03/01/2023 a las 06:30 CET

Podemos hasta organizar un congreso sobre el estilo de Mateu Lahoz. No hay problema. Además, nos íbamos a divertir. Pero eso no resuelve los problemas del Barça, que los sigue teniendo. El equipo sólo va a crecer si es capaz de identificar sus disfunciones colectivas e individuales, las corrige y las aplica. Debe hacerlo desde la humildad, sin excusas de ningún tipo y sin desviar la atención con tangibles o intangibles que no están en su mano.

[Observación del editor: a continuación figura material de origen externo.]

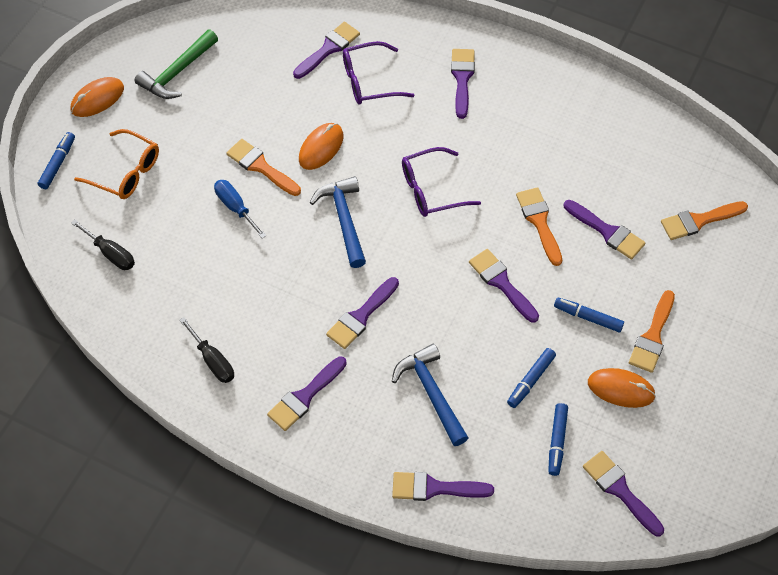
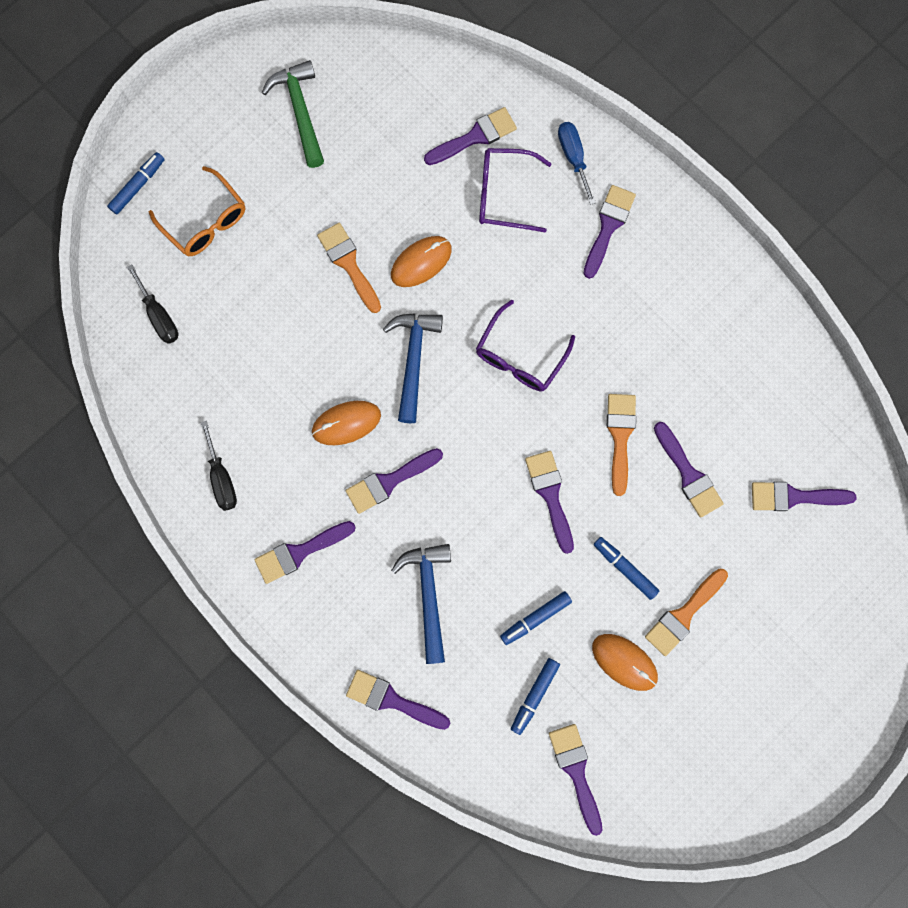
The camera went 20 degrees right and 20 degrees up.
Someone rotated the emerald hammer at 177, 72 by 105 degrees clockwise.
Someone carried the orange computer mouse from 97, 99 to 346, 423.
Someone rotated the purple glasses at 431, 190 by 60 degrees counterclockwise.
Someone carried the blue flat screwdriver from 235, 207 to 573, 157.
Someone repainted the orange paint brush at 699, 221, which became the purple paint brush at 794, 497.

Xavi, el sábado ante el micrófono, desplazó a Mateu del objetivo y centró el mensaje: “Hemos perdido dos puntos por nuestra culpa”. Ya es un primer paso. El Barça tiene a varios futbolistas desenfocados, cuyo rendimiento dista bastante de lo que en el club se espera de ellos. Ansu no arranca, Raphinha – 2 goles en 19 partidos – no desborda, Ferran se mueve como nadie pero no traduce su esfuerzo, Dembelé es una moneda al aire cada minuto de su carrera, Memphis no cuenta para Xavi y los interiores – Pedri y Gavi – no siempre pesan lo que deberían. Y no hacen goles, lo cual no es un dato menor. Frenkie de Jong, el mejor del derby, no terminó el partido.

Sí está Lewandowski (18 dianas). Pero el segundo en la lista es Torres… ¡con 5! Ousmane y Fati vienen con 4. El grupo sólo ha resuelto dos partidos – Almería y Osasuna – sin gol del polaco. Lo vuelvo a decir: con ese acompañamiento será imposible coronar la meta. En lo colectivo, conviven distintas sombras. Tras tres años sin ganar una liga, hay que transmitir mucho más hambre y oler la sangre rival durante los 90 minutos.

El Barça pudo sentenciar en el arranque pero dimitió de la intensidad necesaria durante una hora. Y lo pagó ante un equipo que ha sacado 2 partidos de 15. No se puede entender y, por supuesto, resulta Inadmisible. Defiendo el tiempo y la paciencia para mezclar identidad con rendimiento. No es nada fácil. Pero a cambio, hay que dar más. Pero muchísimo más.